7. User moves event to a different calendar
   - Detected by webhook on different resource
   - Update DB to track the new calendar location

8. Sync token invalidated (Google's prerogative; happens for old tokens)
   - Full re-sync triggered
   - Mark all your synced events as "unknown state"
   - Re-fetch with no sync token; reconcile

9. Apple iCloud user (CalDAV)
   - IMPORTANT: Apple does NOT have a public OAuth + REST API
   - Options:
     a. Tell user to use ICS subscribe URL (recommended; ships in v0)
     b. CalDAV protocol (XML, basic auth with app-specific password)
     c. Suggest user uses Google or Outlook calendar instead
   - Don't try to build CalDAV unless you have a strong reason; it's painful

10. Bulk operation conflict (e.g. user creates 100 events at once)
    - Batch your API calls
    - Honor rate limits aggressively
    - Show progress to user
    - Make operation idempotent (resumable on failure)

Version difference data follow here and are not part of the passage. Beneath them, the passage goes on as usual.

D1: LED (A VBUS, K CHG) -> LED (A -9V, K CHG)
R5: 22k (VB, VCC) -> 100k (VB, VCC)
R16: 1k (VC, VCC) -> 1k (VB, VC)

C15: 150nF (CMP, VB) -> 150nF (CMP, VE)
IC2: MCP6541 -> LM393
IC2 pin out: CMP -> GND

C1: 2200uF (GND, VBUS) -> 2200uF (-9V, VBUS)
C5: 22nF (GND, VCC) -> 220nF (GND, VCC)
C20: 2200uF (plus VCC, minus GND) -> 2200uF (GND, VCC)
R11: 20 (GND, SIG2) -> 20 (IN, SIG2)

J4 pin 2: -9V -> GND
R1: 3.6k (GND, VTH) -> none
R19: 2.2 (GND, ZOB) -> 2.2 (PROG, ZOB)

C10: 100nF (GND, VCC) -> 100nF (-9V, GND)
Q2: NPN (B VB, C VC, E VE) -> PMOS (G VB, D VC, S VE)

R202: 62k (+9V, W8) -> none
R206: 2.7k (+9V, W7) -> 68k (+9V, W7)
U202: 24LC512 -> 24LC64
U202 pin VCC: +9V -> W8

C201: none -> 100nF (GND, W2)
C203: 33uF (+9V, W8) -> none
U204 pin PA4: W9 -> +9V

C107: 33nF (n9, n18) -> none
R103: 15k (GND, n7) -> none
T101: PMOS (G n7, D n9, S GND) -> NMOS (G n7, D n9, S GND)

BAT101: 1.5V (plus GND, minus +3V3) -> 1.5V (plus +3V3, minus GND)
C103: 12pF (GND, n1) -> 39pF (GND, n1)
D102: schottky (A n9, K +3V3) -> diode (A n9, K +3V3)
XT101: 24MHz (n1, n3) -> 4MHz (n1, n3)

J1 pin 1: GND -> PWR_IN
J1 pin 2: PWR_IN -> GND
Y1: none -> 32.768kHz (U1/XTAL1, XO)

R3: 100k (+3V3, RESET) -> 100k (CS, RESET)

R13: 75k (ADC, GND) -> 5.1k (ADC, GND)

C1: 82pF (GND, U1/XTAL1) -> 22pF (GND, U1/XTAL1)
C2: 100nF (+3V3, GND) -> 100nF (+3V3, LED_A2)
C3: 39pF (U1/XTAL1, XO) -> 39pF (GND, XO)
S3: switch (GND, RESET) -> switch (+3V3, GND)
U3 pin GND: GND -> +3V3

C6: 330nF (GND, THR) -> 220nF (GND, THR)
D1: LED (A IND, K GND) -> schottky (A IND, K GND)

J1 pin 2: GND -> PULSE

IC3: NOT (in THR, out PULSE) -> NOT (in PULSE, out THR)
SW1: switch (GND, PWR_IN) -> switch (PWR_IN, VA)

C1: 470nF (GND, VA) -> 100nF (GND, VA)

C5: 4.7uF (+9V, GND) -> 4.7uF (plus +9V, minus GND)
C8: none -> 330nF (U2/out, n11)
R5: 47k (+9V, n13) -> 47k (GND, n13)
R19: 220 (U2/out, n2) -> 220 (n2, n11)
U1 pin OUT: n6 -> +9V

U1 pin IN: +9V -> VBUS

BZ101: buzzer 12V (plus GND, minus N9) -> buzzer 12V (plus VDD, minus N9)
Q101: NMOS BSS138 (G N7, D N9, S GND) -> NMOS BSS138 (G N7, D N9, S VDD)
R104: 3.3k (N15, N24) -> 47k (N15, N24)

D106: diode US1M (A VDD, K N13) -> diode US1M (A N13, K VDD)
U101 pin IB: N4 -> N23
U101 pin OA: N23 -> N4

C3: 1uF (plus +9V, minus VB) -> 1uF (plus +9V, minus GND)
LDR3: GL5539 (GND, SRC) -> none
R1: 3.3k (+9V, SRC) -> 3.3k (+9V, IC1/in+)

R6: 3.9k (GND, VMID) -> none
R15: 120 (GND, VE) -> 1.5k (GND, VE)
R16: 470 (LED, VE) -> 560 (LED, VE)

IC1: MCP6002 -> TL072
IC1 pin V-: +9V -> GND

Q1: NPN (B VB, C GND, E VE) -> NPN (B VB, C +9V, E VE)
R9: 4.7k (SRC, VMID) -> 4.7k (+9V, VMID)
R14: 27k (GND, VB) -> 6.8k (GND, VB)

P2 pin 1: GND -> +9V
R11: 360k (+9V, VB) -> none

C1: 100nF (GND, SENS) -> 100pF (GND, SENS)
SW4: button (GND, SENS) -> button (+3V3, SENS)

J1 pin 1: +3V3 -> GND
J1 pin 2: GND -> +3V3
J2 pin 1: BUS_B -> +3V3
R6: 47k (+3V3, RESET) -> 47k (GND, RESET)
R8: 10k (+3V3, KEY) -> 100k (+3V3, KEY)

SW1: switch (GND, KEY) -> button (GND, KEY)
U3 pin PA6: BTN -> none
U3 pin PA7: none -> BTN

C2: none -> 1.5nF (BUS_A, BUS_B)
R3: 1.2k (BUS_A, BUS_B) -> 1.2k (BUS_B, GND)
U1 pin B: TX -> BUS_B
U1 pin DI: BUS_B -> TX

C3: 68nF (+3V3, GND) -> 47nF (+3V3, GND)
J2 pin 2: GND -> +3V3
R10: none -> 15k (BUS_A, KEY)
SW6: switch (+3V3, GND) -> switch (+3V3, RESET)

11. Calendar event becomes orphaned (your record deleted; provider's still exists)
    - Cron: periodic reconciliation finds orphans
    - Don't auto-delete (could be user's intentional)
    - Show in admin UI for cleanup

12. Cross-DST event
    - Recurring events MUST be expanded with IANA tz, not naive arithmetic
    - Each instance's UTC time may differ across DST boundaries
    - Test with March/November transitions

For each, walk me through the code change + UX impact.

Output: integration that survives 6 months of real customer behavior.

10. Recap

What you've shipped:

  • v0: ICS file download + subscribable feed (universal fallback)
  • v1: Google Calendar OAuth + outbound write
  • v2: Microsoft 365 / Outlook + outbound write
  • v3: Two-way sync via webhooks + sync tokens
  • Recurring events with proper RRULE handling
  • Timezone correctness (IANA, store-UTC, render-local)
  • Token refresh with graceful re-auth
  • Connection UI + per-event sync indicators
  • Conflict detection (free/busy queries)
  • Operational handling for revoked/expired/rate-limited

What you're explicitly NOT shipping in v1-3:

  • Apple iCloud via CalDAV (use ICS subscribe; defer until critical)
  • Calendar resource booking (rooms, equipment) — different API surface
  • Calendar sharing (sharing your product's calendar with team) — separate feature
  • Cross-org calendars (delegated access; admin-managed) — enterprise feature
  • Third-party calendar providers (Fastmail, Zoho, etc.) — covered by ICS for most cases

Ship v0+v1+v2 in 3-4 weeks. Add v3 only if calendar IS the system of record for your product. Apple/CalDAV: defer indefinitely; ICS subscribe handles 95%.

The biggest mistake teams make: building two-way sync from day one when one-way would have shipped in 1/4 the time and covered 80% of the use case.

The second mistake: skipping ICS as fallback. ICS works for 100% of users; OAuth integrations work for ~85%. The fallback is your "long tail" for older customers, weird mail clients, and Apple iCloud users.

The third mistake: getting timezones wrong. Always IANA. Always store UTC + tz string. Always render in viewer tz. Never abbreviations (PST/EST/GMT).